The capitals on Trajan's Column have long been an inspiration to many artists and students of lettering. The calligrapher and type designer Edward Johnston in his book Writing & Illuminating & Lettering (1906) wrote that "the Roman capitals have held the supreme place among letters for readableness and beauty. They are the best forms for the grandest and most important inscriptions." Trajan letterforms were used for many years for signs in British public buildings, including government offices.

Twombly's translation of the Trajan inscription into type is quite crisp and faithful. Many looser interpretations (often with an invented lowercase) predate Twombly's, particularly Emil Rudolf Weiss' "Weiss" of 1926, Frederic Goudy's Forum Title, Hadriano and "Goudy Trajan", and Diotima by Gudrun Zapf-von Hesse, while Warren Chappell's "Trajanus" of 1939, while having similar forms for capitals has a markedly medieval lowercase. Many other examples of lettering and typefaces are based on Roman capitals, for instance lettering made under the influence of the Arts and Crafts movement in the nineteenth and twentieth centuries. Alastair Johnston's 1990 review of Trajan noted this heritage, saying that it "outdoes anything old Fred Goudy ever produced."

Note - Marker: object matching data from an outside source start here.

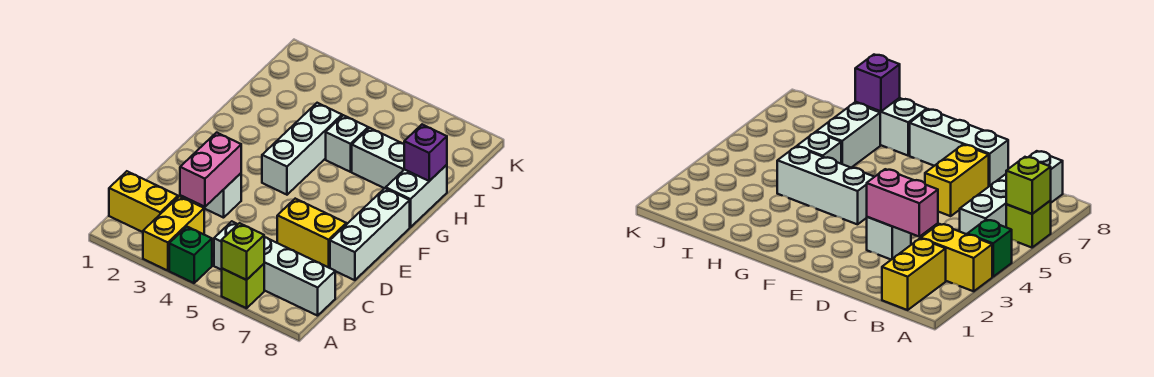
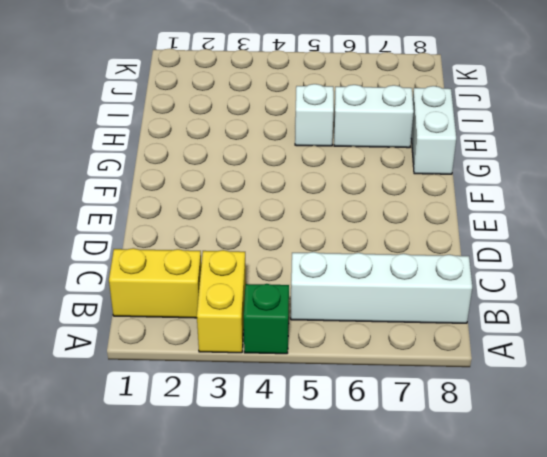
none -> lime brick A6 level 1
none -> white brick D3 level 1
none -> yellow brick D6:D7 level 1

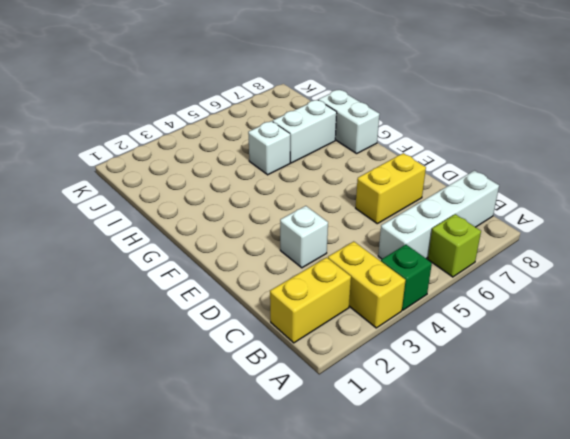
none -> white brick D8:F8 level 1
none -> white brick F4:H4 level 1
none -> lime brick A6 level 2

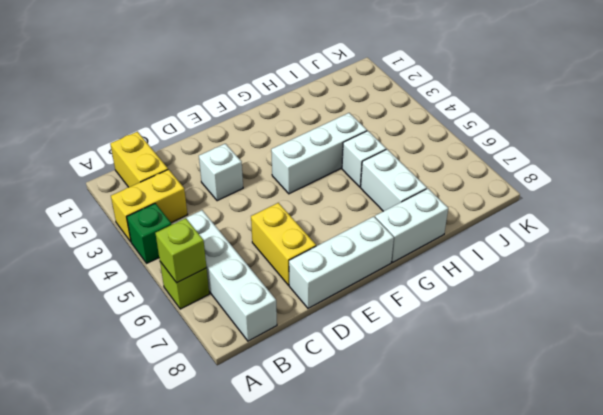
none -> pink brick C3:D3 level 2
none -> purple brick H8 level 2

Trajan was designed for display instead of printed text – specifically for use in large sizes.

Twombly's digitisation of Trajan has become very popular, as seen in its widespread presence on movie posters, television shows, and book covers. A bold weight was added to Trajan when it was made digital.

Twombly retired from Adobe and type design in 1999, but Adobe has continued to release versions in consultation with her. Trajan Pro was the initial OpenType version, which added central European language support and added small caps in the lowercase slots. In 2012 the existing OpenType version was significantly revised as "Trajan Pro 3," with Robert Slimbach adding four additional weights as well as Cyrillic and Greek glyphs. Adobe has also released a "Trajan Sans" companion face, forming a font superfamily.
Neither version supports the archaic Latin vowels long I or apex-V.